In today’s episode, Michelle asks, If you could give one piece of advice to small businesses as they prepare for recovery.
What would it be? This is more of a economics and finance question than a marketing one.
The major lesson that I think everyone certainly everyone who survived the Great Recession learned was that the single most important thing for any business during any kind of downturn is cashflow, positive cash flow net positive cash flow.
net positive cash flow means you stayed in business because you’re bringing in more money than you were spending, negative cash flow but you’re going out of business.
It’s a question of when, but if you’re spending more than you’re earning, you will eventually go out of business now it can be a very long time for you.
You know if you’re Amazon or Apple or whatever, and you’re sitting on a million, a million billion dollars or whatever.
But fundamentally, it comes down to cash flow.
And this is true of both businesses and individuals, people, you know, ordinary people like you and me.
If our cash flows positive, we’re okay.
Like, you know, you make your rent, whatever, and you’re good.
You negative cash flow.
It’s a question of time before you run into serious trouble.
Cash Flow is really simple and straightforward.
Every small businesses accounting program should have cash flow statements built into it.
If yours doesn’t, for some reason, you’ve got a really terrible accounting package and you need to change immediately.
The easiest way to think about cash flow is take a sheet of paper write and draw a line down the middle.
On one side, you put all of your income on the other side, you put all your expenses, Italia, both of them up for whatever period of time, your monthly, weekly, whatever it is that you run your business on.
And then Then you subtract expenses from income.
If the number is greater than zero, great, you’ve got positive cash flow.
If the number is less than zero, you’re in trouble.
At that point, you now have to start making decisions.
What can you do to either increase the income side or decrease the expense side? A lot of businesses for good or ill have had to layoff people, right because generally speaking, human beings are the most costly thing on your books, salary, health care, all that stuff.
And the sooner that you cut down those expenses, the sooner you can reduce the expense side and presumably keep whatever income side is going for a lot of small businesses.
That’s literally the only lever they have to pull on the expense side is people on the income side, this is where you will be tested as, as a small business owner as an entrepreneur.
We have had for about 10 years Really?

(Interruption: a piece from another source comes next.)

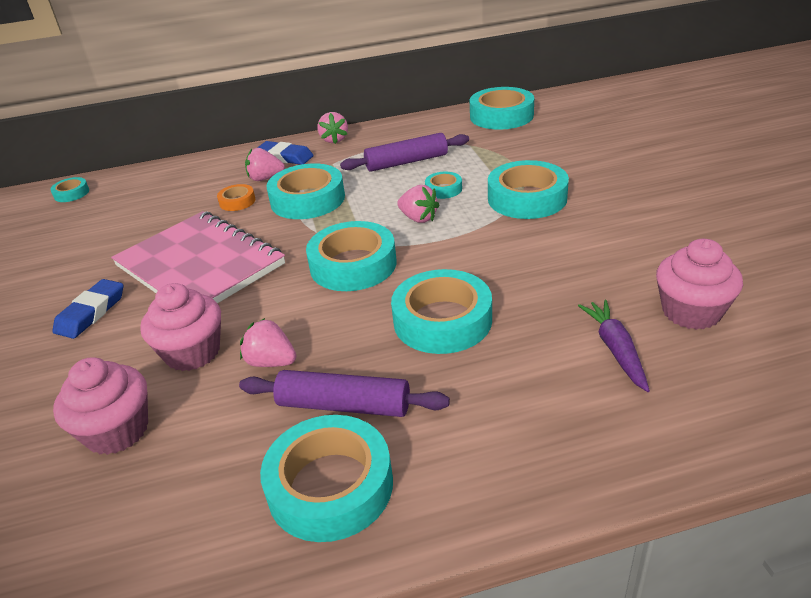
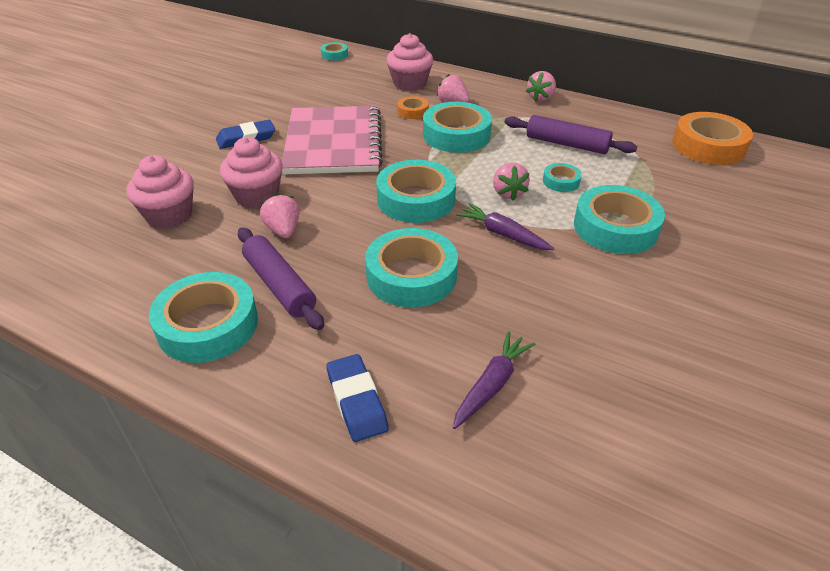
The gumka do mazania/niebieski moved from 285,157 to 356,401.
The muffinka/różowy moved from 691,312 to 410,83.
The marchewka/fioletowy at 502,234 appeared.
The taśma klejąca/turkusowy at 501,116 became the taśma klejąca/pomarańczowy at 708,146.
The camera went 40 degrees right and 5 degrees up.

Solid economic growth, yeah, nine years.
So the Great Recession really until about 2011.
And then it took a good four years after that, for there to be real growth.
And so for a lot of working professionals today who are under the age of 30, entrepreneurs, whatever, they didn’t live through the Great Recession as a business owner, they they lived through it, obviously were alive at the time, but they didn’t live through it as a business owner having to make those business decisions about how do you balance those two fundamental levers to increase your income and decrease your expenses.
Some of the things you can do on the income side, depending on the kind of business you are, you may be able to repurpose some of what you do in other markets or repurpose and repackage in other ways.
So for example, there are a lot of folks I know who are in who are public speakers, that’s their, their job.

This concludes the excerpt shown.